Hg isotopes reveal in-stream processing and legacy inputs in East Fork Poplar Creek, Oak Ridge, Tennessee, USA

Abstract

Natural abundance stable Hg isotope measurements were used to place new constraints on sources, transport, and transformations of Hg along the flow path of East Fork Poplar Creek (EFPC), a point-source contaminated headwater stream in Oak Ridge, Tennessee. Particulate-bound Hg in the water column of EFPC within the Y-12 National Security Complex, was isotopically similar to average metallic Hg(0) used in industry, having a mean δ²⁰²Hg value of −0.42 ± 0.09‰ (1SD) and near-zero Δ¹⁹⁹Hg. On average, particulate fraction δ²⁰²Hg values increased downstream by 0.53‰, while Δ¹⁹⁹Hg decreased by −0.10‰, converging with the Hg isotopic composition of the fine fraction of streambed sediment along the 26 km flow path. The dissolved fraction behaved differently. Although initial Δ¹⁹⁹Hg values of the dissolved fraction were also near-zero, these values increased transiently along the flow path. Initial δ²⁰²Hg values of the dissolved fraction were more variable than in the particulate fraction, ranging from −0.44 to 0.18‰ among three seasonal sampling campaigns, but converged to an average δ²⁰²Hg value of 0.01 ± 0.10‰ (1SD) downstream. Dissolved Hg in the hyporheic and riparian pore water had higher and lower δ²⁰²Hg values, respectively, compared to dissolved Hg in stream water.

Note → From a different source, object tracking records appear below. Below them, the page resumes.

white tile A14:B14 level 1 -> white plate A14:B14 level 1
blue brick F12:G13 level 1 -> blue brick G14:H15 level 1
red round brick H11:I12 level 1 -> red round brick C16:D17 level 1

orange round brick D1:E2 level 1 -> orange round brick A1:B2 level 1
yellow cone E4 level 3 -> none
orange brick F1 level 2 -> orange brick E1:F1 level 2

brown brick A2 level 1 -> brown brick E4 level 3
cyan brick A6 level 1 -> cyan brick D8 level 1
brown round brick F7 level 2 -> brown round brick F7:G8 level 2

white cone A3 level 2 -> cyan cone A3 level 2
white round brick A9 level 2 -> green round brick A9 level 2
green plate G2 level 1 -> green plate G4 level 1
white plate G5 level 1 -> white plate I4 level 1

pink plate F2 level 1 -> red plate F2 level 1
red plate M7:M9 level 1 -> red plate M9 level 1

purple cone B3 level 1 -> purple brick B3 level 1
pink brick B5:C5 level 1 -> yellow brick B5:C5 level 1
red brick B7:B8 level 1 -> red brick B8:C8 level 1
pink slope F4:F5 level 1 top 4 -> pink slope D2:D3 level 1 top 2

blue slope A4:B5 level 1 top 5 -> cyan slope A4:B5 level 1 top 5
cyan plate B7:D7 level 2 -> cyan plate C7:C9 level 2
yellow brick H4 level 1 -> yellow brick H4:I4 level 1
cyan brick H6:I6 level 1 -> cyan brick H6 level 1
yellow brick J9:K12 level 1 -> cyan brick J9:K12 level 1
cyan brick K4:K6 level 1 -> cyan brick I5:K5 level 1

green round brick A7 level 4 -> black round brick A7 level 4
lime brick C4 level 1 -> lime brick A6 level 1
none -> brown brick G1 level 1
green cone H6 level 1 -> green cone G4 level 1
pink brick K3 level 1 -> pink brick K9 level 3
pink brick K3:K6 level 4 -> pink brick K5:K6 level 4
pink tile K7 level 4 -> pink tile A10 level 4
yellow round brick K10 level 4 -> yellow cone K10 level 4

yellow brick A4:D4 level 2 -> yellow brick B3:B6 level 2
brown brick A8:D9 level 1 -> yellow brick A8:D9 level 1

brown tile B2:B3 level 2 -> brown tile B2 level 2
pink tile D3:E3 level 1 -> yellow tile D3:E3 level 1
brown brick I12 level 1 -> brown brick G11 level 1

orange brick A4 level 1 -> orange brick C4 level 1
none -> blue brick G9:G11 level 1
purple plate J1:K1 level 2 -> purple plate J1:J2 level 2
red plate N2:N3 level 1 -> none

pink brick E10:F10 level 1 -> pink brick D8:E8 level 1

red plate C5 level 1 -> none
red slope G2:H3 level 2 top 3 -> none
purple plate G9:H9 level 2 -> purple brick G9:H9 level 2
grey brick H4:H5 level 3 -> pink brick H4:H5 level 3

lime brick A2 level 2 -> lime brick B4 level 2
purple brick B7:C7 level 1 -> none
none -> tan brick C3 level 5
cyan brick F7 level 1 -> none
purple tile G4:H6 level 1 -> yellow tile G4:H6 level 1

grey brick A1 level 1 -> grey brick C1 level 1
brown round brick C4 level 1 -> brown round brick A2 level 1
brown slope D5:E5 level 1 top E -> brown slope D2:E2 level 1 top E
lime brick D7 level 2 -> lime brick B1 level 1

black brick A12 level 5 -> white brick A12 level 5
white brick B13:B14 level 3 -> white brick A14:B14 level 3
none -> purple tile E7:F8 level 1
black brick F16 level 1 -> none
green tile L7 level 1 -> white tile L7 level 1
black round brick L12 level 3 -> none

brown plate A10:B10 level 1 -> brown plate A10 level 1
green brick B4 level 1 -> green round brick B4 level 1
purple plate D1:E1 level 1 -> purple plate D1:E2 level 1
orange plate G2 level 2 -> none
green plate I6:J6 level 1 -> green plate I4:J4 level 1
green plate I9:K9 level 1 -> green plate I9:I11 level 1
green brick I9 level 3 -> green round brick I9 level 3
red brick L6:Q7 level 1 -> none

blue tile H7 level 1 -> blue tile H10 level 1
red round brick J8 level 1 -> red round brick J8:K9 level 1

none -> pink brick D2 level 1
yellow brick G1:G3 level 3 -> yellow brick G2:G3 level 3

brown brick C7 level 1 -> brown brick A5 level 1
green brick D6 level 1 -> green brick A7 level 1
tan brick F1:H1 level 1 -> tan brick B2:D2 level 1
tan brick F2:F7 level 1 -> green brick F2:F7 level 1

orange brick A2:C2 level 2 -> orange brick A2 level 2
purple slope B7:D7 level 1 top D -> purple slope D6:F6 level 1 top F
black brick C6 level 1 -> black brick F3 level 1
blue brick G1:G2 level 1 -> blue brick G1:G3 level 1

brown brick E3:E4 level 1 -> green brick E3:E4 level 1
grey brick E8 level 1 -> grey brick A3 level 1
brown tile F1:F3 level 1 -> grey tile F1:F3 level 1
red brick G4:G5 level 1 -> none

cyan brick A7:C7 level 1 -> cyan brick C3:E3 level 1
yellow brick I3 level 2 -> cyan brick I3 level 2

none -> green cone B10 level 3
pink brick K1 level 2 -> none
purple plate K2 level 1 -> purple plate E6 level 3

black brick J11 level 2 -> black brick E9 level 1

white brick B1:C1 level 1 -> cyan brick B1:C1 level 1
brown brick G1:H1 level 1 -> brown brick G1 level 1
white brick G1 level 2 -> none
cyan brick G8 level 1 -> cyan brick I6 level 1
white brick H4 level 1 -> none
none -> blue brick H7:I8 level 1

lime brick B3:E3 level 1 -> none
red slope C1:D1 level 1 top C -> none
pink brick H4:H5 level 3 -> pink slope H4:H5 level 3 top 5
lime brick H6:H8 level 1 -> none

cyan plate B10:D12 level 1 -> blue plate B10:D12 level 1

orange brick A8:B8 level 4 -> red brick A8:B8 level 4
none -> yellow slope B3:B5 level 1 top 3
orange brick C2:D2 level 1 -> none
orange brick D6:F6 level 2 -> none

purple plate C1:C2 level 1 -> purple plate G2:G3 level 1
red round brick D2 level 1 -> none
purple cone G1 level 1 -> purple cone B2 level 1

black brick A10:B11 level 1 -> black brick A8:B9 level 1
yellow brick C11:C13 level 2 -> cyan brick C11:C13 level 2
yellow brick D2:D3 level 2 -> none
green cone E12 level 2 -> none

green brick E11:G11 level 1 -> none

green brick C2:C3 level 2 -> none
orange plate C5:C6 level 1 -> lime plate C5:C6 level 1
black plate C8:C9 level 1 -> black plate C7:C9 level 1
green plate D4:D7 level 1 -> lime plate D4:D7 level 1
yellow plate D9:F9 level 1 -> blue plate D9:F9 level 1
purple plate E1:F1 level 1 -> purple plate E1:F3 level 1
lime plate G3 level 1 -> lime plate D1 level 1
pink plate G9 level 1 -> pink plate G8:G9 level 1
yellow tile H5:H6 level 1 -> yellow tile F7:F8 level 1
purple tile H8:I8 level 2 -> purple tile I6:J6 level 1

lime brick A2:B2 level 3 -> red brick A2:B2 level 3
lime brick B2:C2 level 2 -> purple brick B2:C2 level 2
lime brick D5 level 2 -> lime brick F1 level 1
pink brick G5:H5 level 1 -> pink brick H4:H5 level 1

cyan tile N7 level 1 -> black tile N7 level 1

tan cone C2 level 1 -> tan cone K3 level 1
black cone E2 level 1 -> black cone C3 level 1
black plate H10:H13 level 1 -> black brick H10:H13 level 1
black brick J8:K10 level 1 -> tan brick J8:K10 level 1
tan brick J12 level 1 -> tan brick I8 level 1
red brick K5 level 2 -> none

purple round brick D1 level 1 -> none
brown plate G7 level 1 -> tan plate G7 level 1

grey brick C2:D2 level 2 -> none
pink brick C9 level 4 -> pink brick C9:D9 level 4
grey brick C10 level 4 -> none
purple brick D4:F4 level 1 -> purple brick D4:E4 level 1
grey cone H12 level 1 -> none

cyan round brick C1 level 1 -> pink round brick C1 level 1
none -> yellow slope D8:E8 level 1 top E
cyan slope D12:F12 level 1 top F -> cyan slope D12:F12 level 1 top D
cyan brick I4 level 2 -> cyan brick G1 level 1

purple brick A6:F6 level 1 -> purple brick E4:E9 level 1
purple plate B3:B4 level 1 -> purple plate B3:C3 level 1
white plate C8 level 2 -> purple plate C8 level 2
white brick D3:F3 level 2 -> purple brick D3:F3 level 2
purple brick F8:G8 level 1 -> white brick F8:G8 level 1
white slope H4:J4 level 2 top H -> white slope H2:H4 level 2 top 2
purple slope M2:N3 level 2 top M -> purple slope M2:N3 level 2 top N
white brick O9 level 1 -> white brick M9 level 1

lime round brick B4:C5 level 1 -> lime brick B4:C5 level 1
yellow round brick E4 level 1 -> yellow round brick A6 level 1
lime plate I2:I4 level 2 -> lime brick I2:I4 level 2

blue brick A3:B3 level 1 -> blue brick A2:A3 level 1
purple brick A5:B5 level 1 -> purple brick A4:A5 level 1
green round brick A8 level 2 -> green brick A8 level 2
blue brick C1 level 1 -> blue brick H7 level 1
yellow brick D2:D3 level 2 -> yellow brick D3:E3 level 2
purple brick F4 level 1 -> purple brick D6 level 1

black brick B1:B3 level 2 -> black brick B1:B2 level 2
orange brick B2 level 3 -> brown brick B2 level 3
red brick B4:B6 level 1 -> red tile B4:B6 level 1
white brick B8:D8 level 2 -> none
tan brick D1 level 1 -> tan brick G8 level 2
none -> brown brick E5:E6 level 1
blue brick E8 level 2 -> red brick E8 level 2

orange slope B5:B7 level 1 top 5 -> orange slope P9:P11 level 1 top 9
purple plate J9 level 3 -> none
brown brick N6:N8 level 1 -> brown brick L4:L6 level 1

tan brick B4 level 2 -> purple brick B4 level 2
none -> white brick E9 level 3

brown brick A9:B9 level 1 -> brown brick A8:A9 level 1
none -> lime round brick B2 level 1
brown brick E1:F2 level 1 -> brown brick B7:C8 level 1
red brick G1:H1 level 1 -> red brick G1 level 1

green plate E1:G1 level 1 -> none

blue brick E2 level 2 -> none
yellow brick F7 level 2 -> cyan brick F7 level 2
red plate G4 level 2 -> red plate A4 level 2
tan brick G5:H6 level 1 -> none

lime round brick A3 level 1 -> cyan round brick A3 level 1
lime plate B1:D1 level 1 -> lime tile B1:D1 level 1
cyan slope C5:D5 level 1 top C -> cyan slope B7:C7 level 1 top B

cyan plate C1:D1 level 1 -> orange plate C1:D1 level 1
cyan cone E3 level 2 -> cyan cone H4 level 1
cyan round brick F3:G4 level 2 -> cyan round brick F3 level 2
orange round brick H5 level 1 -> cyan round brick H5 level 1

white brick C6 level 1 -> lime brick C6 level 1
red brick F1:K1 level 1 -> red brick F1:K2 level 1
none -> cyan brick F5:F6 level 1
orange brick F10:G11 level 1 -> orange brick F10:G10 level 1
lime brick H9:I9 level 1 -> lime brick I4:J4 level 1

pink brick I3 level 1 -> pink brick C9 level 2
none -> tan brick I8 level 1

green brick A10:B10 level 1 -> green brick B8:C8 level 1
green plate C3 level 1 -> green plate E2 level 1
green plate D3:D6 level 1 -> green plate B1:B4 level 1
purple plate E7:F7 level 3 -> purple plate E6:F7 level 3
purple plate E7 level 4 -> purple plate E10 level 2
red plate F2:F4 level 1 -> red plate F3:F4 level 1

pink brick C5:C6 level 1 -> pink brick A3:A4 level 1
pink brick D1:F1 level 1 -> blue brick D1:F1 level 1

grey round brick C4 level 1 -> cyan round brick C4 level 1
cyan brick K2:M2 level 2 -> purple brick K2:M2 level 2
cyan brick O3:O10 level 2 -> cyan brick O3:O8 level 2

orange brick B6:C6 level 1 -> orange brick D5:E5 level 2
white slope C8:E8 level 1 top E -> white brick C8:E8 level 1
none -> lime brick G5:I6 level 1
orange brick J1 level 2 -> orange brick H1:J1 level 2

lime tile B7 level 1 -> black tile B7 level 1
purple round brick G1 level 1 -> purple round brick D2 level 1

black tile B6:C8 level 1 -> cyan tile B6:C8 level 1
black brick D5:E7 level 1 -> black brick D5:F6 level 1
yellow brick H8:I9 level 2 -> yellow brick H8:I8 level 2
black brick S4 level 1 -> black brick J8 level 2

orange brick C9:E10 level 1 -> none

Variations in Hg isotopic composition of the dissolved and suspended fractions along the flow path suggest that: (1) physical processes such as dilution and sedimentation do not fully explain decreases in total mercury concentrations along the flow path; (2) in-stream processes include photochemical reduction, but microbial reduction is likely more dominant; and (3) additional sources of dissolved mercury inputs to EFPC at baseflow during this study predominantly arise from the hyporheic zone.